The gameplay fluctuates between two different states. The first, ‘superficial’ state, is how the game is played naturally by anyone who first plays it. It is essentially ‘king-of-the-hill’. The bunnies try to reach robo, and robo tries to spot them and kill them so he can keep control of it. It isn’t terribly hard for bunnies to reach the robot (it depends on the map, but they probably have about 40% chance of success). If there are many bunnies, in all probability the robo’s control won’t last long. When a bunny reaches the robot he takes control, and robo and all other bunnies are respawned, to try again.
The game can be played like this, but there are different items robo can buy with his ¢. If robo is to buy anything, he must first buy a ‘drop ship’. Once purchased, killed players do not respawn in the map, but instead respawn inside the drop ship. The drop ship comes intermittently into the map and drops off the respawned bunnies. The function of this is to allow robo to penalize killed players with a spawn time. When they die, they spawn in the ‘purgatory’ that is the drop ship, and score half of their already paltry earnings while inside. The other problem for players if they die (and a drop ship exists) is that they will be dropped off right in front of robo where robo will know exactly where they are when they come into play. So dying is no benefit at all except for lost money and time. You might ask why then wouldn’t robo just kill bunnies again as soon as they get dropped off (constant spawn kill). The reason is because there does exist a way for bunnies to destroy the drop ship if they are inside of it, and if this happens the game will again revert to the ‘superficial’ mode (and this is disadvantageous to robo). Hence, a good robo player will want bunnies controlled, not dead. Therefore bunnies always have a viable choice to obey vs disobey when robo asks them to do things that are against their best interest, and robo has a viable choice to kill or not kill.
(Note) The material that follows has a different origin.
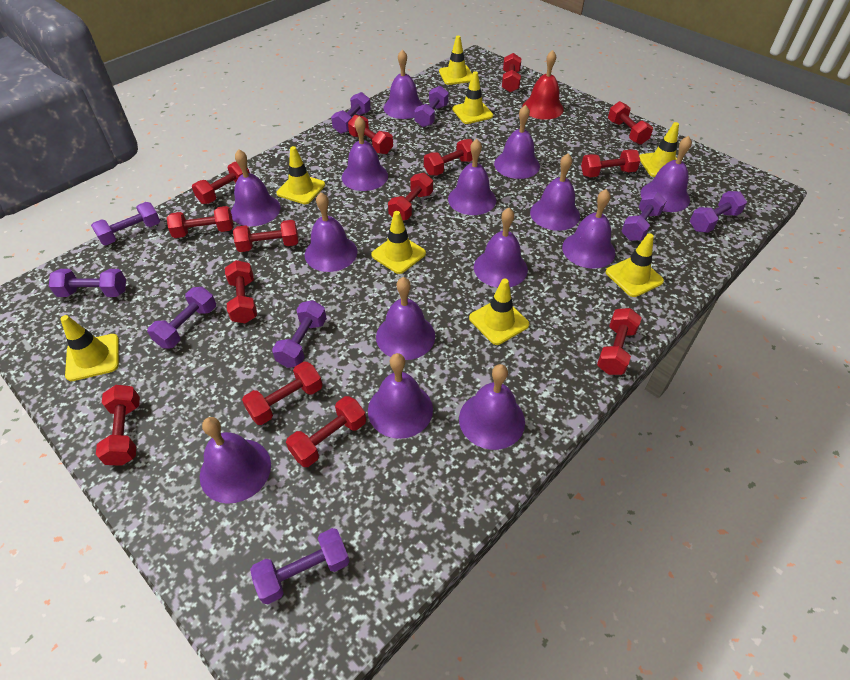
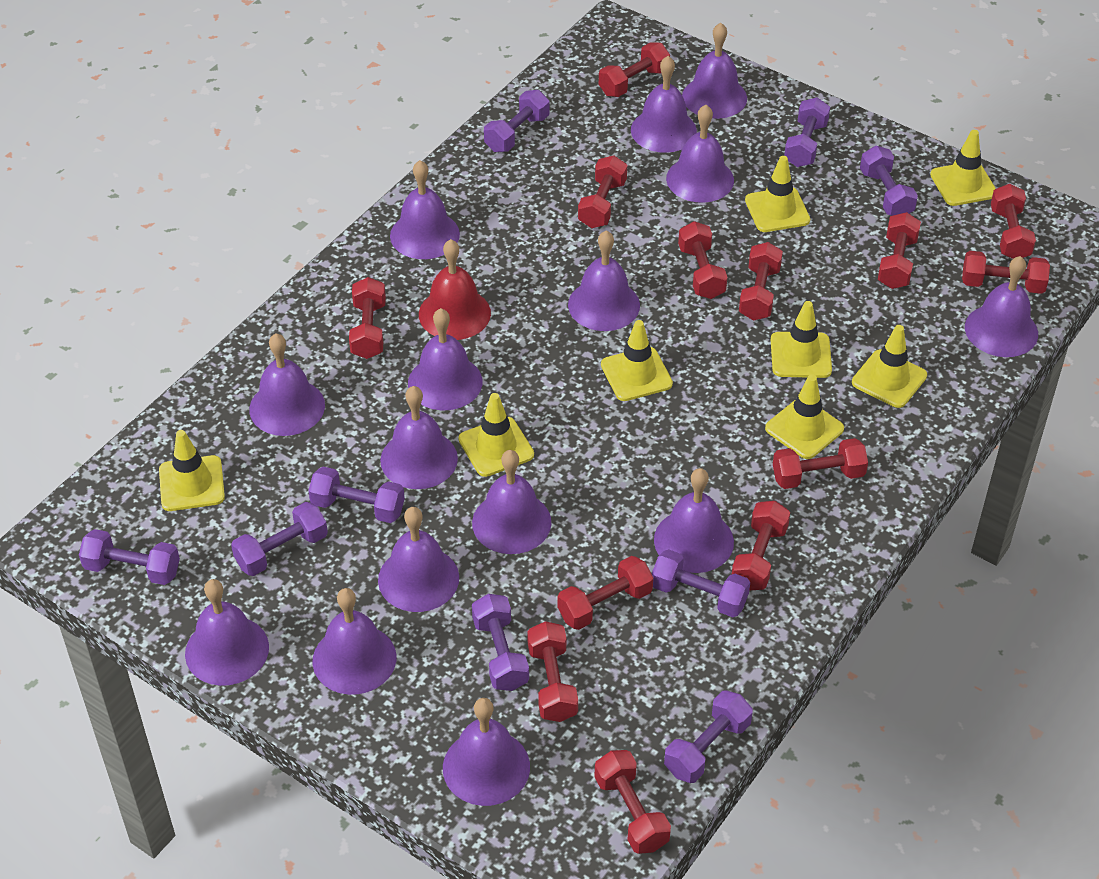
purple bell: 14 -> 15
red dumbbell: 14 -> 13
For example, let’s say you are robo. Among the things you can buy are a laser wall :
To use them you must coerce a bunny to place them for you. Placed properly, the walls will make it much more difficult to subvert you. However, if you get subverted, the drop ship and anything else you may have bought is inherited by that player. Hence a bunny may comply with the mind that they are simply building it for themselves!
Of course, they might not succeed at subverting you… in which case I guess they were acting against their own interest, after all.